The railway is also likely to boost tourism, which Laos sees as a key potential driver of economic growth. After the railway opened to cross-border passenger traffic in April, the number of Chinese tourists has surged, selling out many trains. Laos was among the 20 countries greenlit by the Chinese government for outbound tour groups, while Laos has taken the unique step of establishing a three-year plan to attract tourists from China. Together, these measures have led to estimates of a 21 percent increase of Chinese tourist numbers in Laos in 2023 when compared to the preceding year.

In addition to hopes of being a “land-linked” country, Laos aspires to become the “battery of Southeast Asia.” China has been a key player in Laos’ development as a regional energy source, contributing 70 percent of all investment in Lao hydropower. These investments include the funding of dozens of dam projects on the Mekong River, many of which have faced criticism over environmental and community impacts. Recent contracts expand energy cooperation to new sources: in November last year, Chinese company PowerChina announced plans to construct the country’s first wind power plant in southern Laos.

These developments occur in the wake of a sweeping 25-year concession agreement in 2021 that gave China Southern Power Grid Company a majority of shares in Électricité du Laos, the country’s national electricity corporation. The agreement saw the creation of a new firm, Électricité du Laos Transmission Company, which will control Laos’ power grid until 2046. The move is controversial: proponents of the plan say that the ownership transfer is necessary given Laos’ dire economic situation, while critics argue that the agreement gives the Chinese government disproportionate control over Laos’ energy infrastructure.

In a demonstration of Laos’ worsening finances in the energy sector, the country imported Chinese petrol for the first time in June this year.
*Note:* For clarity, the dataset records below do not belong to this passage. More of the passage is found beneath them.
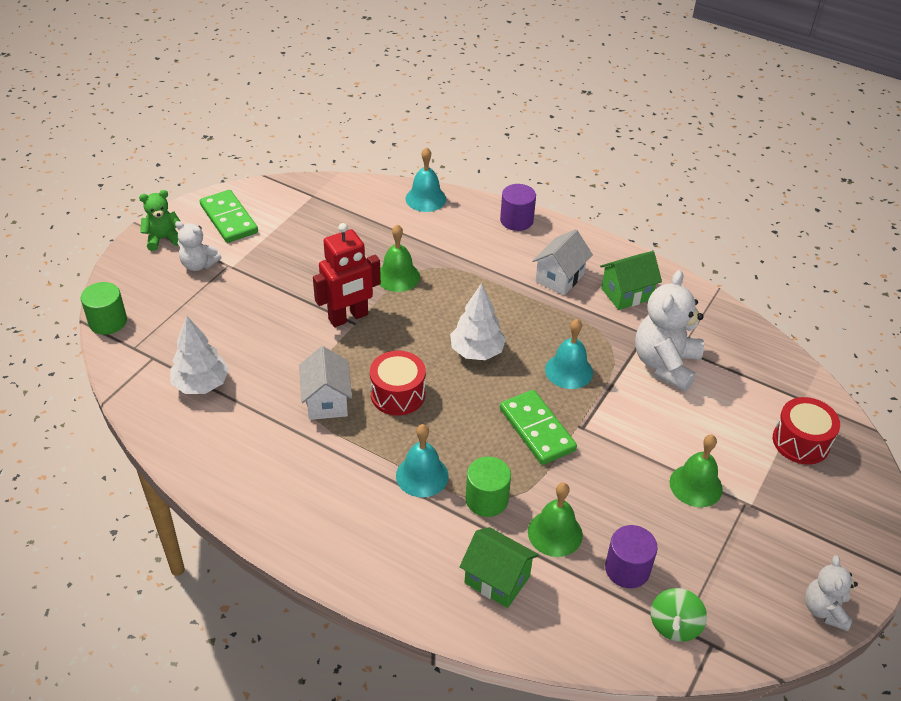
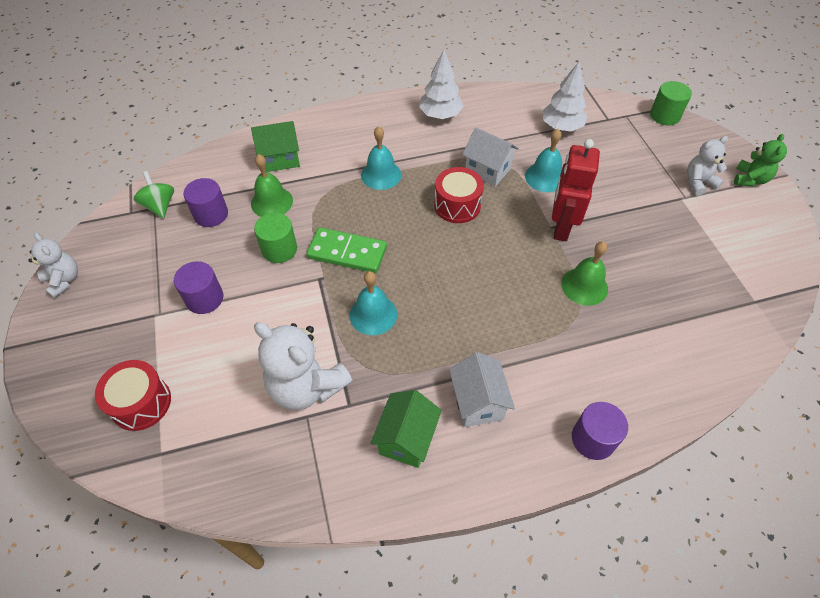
camera: 135 degrees right, 10 degrees up
(229, 219) = (753, 227): green domino -> none
(425, 198) = (689, 386): turquoise bell -> turquoise bell (545, 177)
(476, 351) = (451, 274): white tree -> white tree (440, 115)
(486, 499) = (330, 190): green cylinder -> green cylinder (279, 249)
(665, 364) = (306, 386): white teddy bear -> white teddy bear turned 150 degrees clockwise
(696, 485) = (204, 298): green bell -> purple cylinder

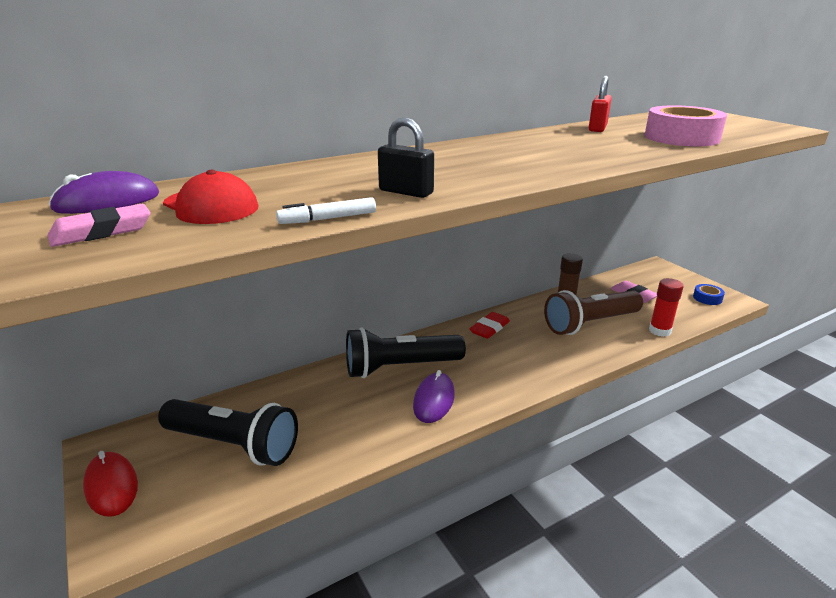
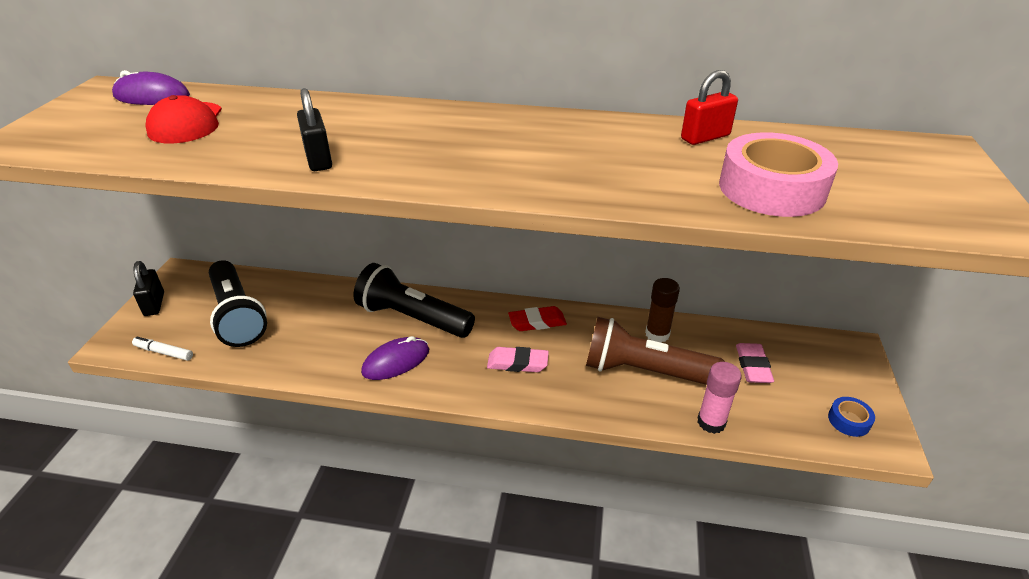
camera: 40 degrees right, 10 degrees up
(102, 232) = (99, 124): pink eraser -> pink eraser (517, 363)
(111, 486) = (154, 304): red mouse -> black padlock
(328, 219) = (214, 166): white marker -> white marker (164, 352)
(659, 331) = (711, 422): red glue stick -> pink glue stick

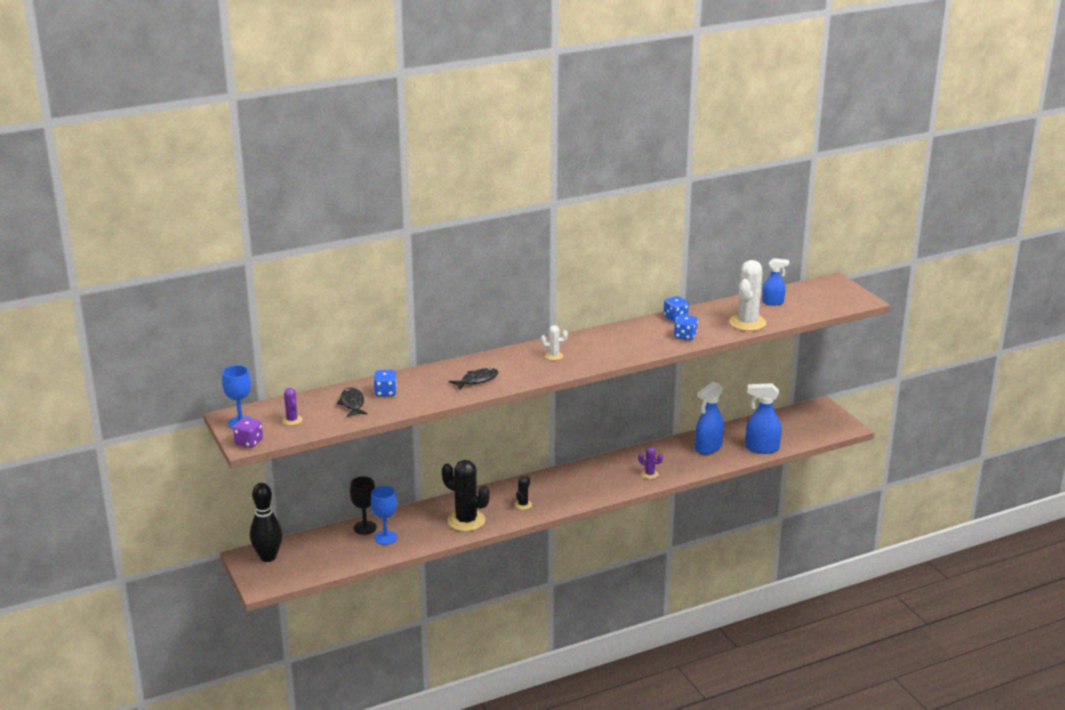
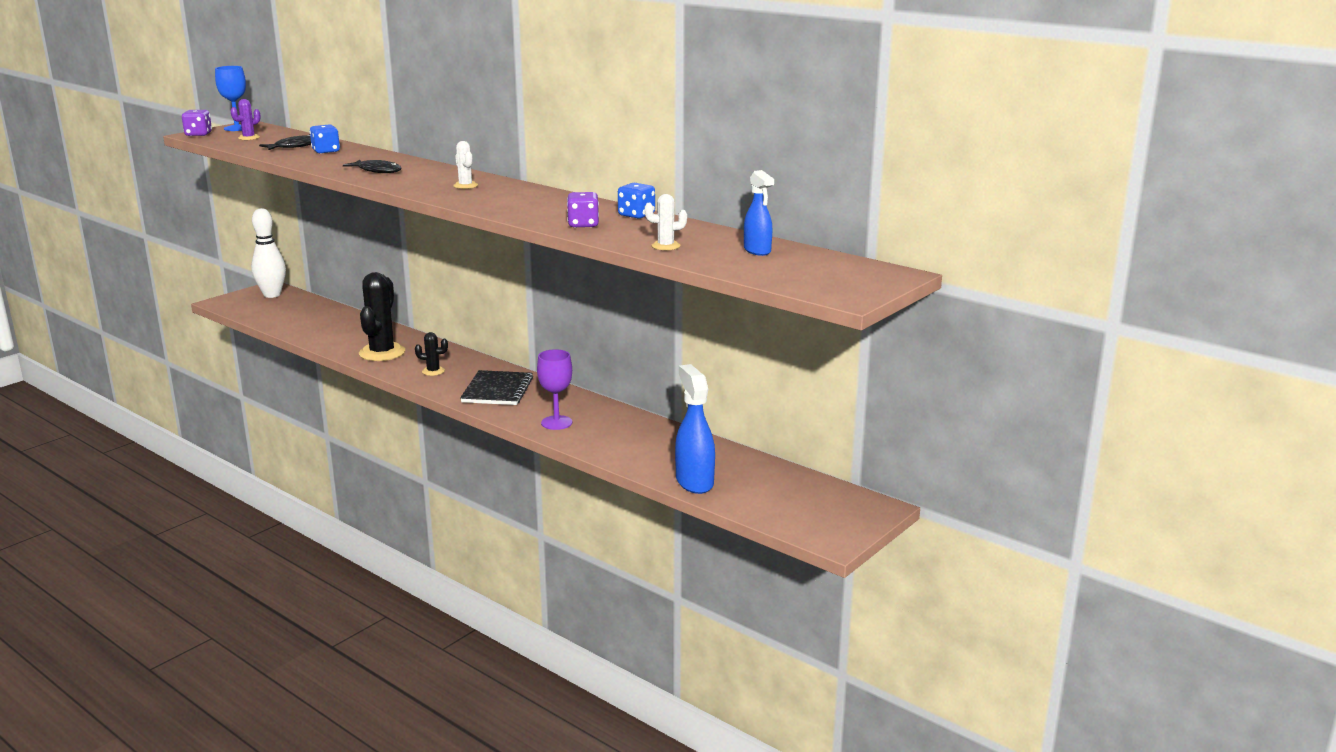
camera: 65 degrees right, 5 degrees down
(268, 557) = (272, 295): black bowling pin -> white bowling pin
(365, 528) = (343, 317): black goblet -> none
(385, 538) = (329, 328): blue goblet -> none
(579, 485) = (497, 390): none -> black notebook
(649, 474) = (556, 423): purple cactus -> purple goblet
(685, 336) = (583, 225): blue dice -> purple dice
(708, 448) = (659, 446): blue spray bottle -> none
(747, 323) = (665, 246): white cactus -> white cactus, size x0.48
Thailand, which is Laos’ typical fuel exporter, only accepts payment in Thai baht or U.S. dollars; given that Laos has exhausted its foreign currency reserves, it must turn to Chinese sources, who accept payment in Lao kip.

High-level political engagements between Laos and China have supplemented economic investments. In November last year, Lao President Thongloun Sisoulith embarked on a state visit to Beijing, where he met with Chinese President Xi Jinping. Following the meeting, China and Laos conducted 20 days of joint military drills in May this year. The exercises, which took place in Laos, involved 200 Chinese troops and 700 Lao troops.

Chinese involvement across this wide range of sectors dwarfs U.S. investment in the country. In 2020, Laos was the 13th smallest U.S. export market globally, the lowest trade figures for any ASEAN country. Between 2008 and 2021, U.S. investments in Laos amounted to roughly US$280 million, a fraction of the total US$13 billion invested in Laos by China.

With Laos set to assume ASEAN chairmanship in next year, it is vital that the United States engage with the country on both the political and the commercial front. The vibrant U.S. private sector is a key tool to foster close bilateral relationships, and despite Laos’ current economic troubles, the country represents unique opportunities across the energy, agriculture, tourism, and infrastructural industries.

The United States should not shy away from investment in Laos simply because of entrenched Chinese involvement in the country. Rather, the U.S. private sector should view Chinese investment as a demonstration of Laos’ extraordinary potential. At a time when much discussion centers around U.S.-China competition, it is important to remember that engagement in Southeast Asia is not a zero-sum game. Laos is a prime example of a country in which U.S. involvement remains low, but where the potential to be found in catching up to Chinese investment is high. If the private sector is determined enough, there is every reason for Laos to be a new and exciting frontier in U.S. engagement in Southeast Asia.